“L’inverno demografico buio e freddo” non finirà senza un cambiamento culturale di apertura alla vita

Ci si trova oggi di fronte ad un bivio generazionale dove le parole Diritto e Autodeterminazione hanno preso il sopravvento, per cui si è liberi di scegliere se vivere o  morire (DAT), di interrompere o meno una gravidanza o paradossalmente, al contrario, si può agitare il diritto ad avere un figlio ad ogni costo, poco importa poi se con più genitori tra biologici e adottivi o magari anche dello stesso sesso.

I dati ISTAT ribadiscono, che al 1° gennaio 2021 in Italia i residenti ammontano a 59 milioni 258mila; 384mila in meno su base annua e che l’età media risulta in ulteriore rialzo, 46 anni, con un minimo di nascite e un massimo di decessi “7 neonati e 13 decessi per mille abitanti”,  essendo sceso il tasso di fecondità dal 3.01 dell’immediato dopoguerra  al 1.24  dell’attuale.

Al raggiungimento di tale denatalità, hanno contribuito vari fattori, come l’aumento della sterilità di coppia (15%), la contraccezione e dal 1978, normata dalla  Legge 194, l’interruzione volontaria della gravidanza (IVG) incentivata inoltre da pillole abortive sempre più sofisticate, quali la RU486 e che hanno contribuito a rendere sempre più semplice e nascosto, banalizzandolo, l’aborto.

A più di quaranta anni dall’entrata in vigore della legge infatti, in Italia sono stati eseguiti ufficialmente circa sei milioni di aborti volontari. A questi vanno poi aggiunte le IVG “nascoste”, vale a dire quelle che si verificano in un 15% dei casi di assunzione dei così detti  contraccettivi d’emergenza “pillola del giorno e dei 5 giorni dopo”. Basti pensare infatti che nel solo 2018, ne sono state vendute 573.100 confezioni, a fronte delle 363.600 del 2012, con un incremento in sei anni di più del 58%.

Ovviamente, sul fronte delle nascite, si assiste parallelamente ad un’inesorabile  diminuzione annuale della natalità che mostra come, anche nel nel 2019, siano state 20.763 le nascite in meno rispetto alle 442.676 dell’anno precedente.  Il dato singolare inoltre è che, nell’ambito  globale della natalità, si sia assistito progressivamente ad un aumento dei nati con tecnica di procreazione medicalmente assistita (PMA).
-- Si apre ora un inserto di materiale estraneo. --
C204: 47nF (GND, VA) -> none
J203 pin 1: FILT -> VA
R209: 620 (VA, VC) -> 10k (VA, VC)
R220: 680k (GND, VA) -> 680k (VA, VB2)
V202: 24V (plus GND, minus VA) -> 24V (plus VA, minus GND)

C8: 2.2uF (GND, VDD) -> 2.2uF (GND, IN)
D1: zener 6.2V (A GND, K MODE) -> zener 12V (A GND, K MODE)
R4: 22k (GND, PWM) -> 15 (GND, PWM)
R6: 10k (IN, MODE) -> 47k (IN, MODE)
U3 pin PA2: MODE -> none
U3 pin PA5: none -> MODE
I numeri confermano infatti che nel 2019, a fronte di 421.913 nuovi nati, 12.800 sono state le gravidanze ottenute con la tecnica di PMA pari a circa 3,6%, al contrario di percentuali minori degli anni precedenti.

La PMA normata dalla legge n. 40 del 19 febbraio 2004 prevede che possano accedere a tali tecniche coppie maggiorenni di sesso diverso, coniugate o conviventi, in età potenzialmente fertile, entrambi viventi. La fecondazione omologa, con  gameti appartenenti alla coppia,  rappresenta il 91,4% di tutti i cicli di trattamento con l’85,8% dei nati.

Nel 2014 la Corte Costituzionale ha dichiarato illegittimo l’art. 4, comma 3 della legge, laddove si stabiliva il divieto a ricorrere a tecniche di procreazione medicalmente assistita di tipo eterologo, con gameti esterni alla coppia,  riservando comunque  tale metodica solo alle coppie eterosessuali conviventi o sposate con diagnosi di infertilità.

L’utilizzo dell’eterologa nella PMA ha riproposto la liceità, non più giuridica ma etica,   dell’utilizzo di gameti esterni alla coppia, sollevando l’annoso problema sullo scontro tra due diritti, quello della coppia ad avere un figlio e quello del bambino di avere, naturalmente, due genitori biologici sposati o conviventi.

Questa condizione di diritto del “più debole” infatti, era normata nella legge originaria, proprio dall’art. 4, comma 3 e che non prevedeva, a tal fine, la fecondazione con gameti esterni alla coppia. Tale nuova norma giuridica, ha ovviamente aumentato negli anni il numero delle coppie che vi hanno fatto ricorso, rappresentando attualmente l’eterologa, l’8,6% dei cicli di trattamento con il 14,2% dei nati con PMA.

Si comprende bene però come senza un cambiamento culturale di apertura alla vita, “l’inverno demografico freddo e buio”, così come l’ha definito Papa Francesco, sia destinato ulteriormente a peggiorare.

Occorrerà allora agire su più ambiti, sostenendo concretamente il welfare familiare con incentivi economici mirati alla crescita demografica, indirizzando la ricerca scientifica a che operi con maggior impegno nella cura della sterilità di coppia, piuttosto che mirare alla produzione di nuovi farmaci abortivi, educando infine i giovani alla cultura della vita piuttosto che a quella della morte.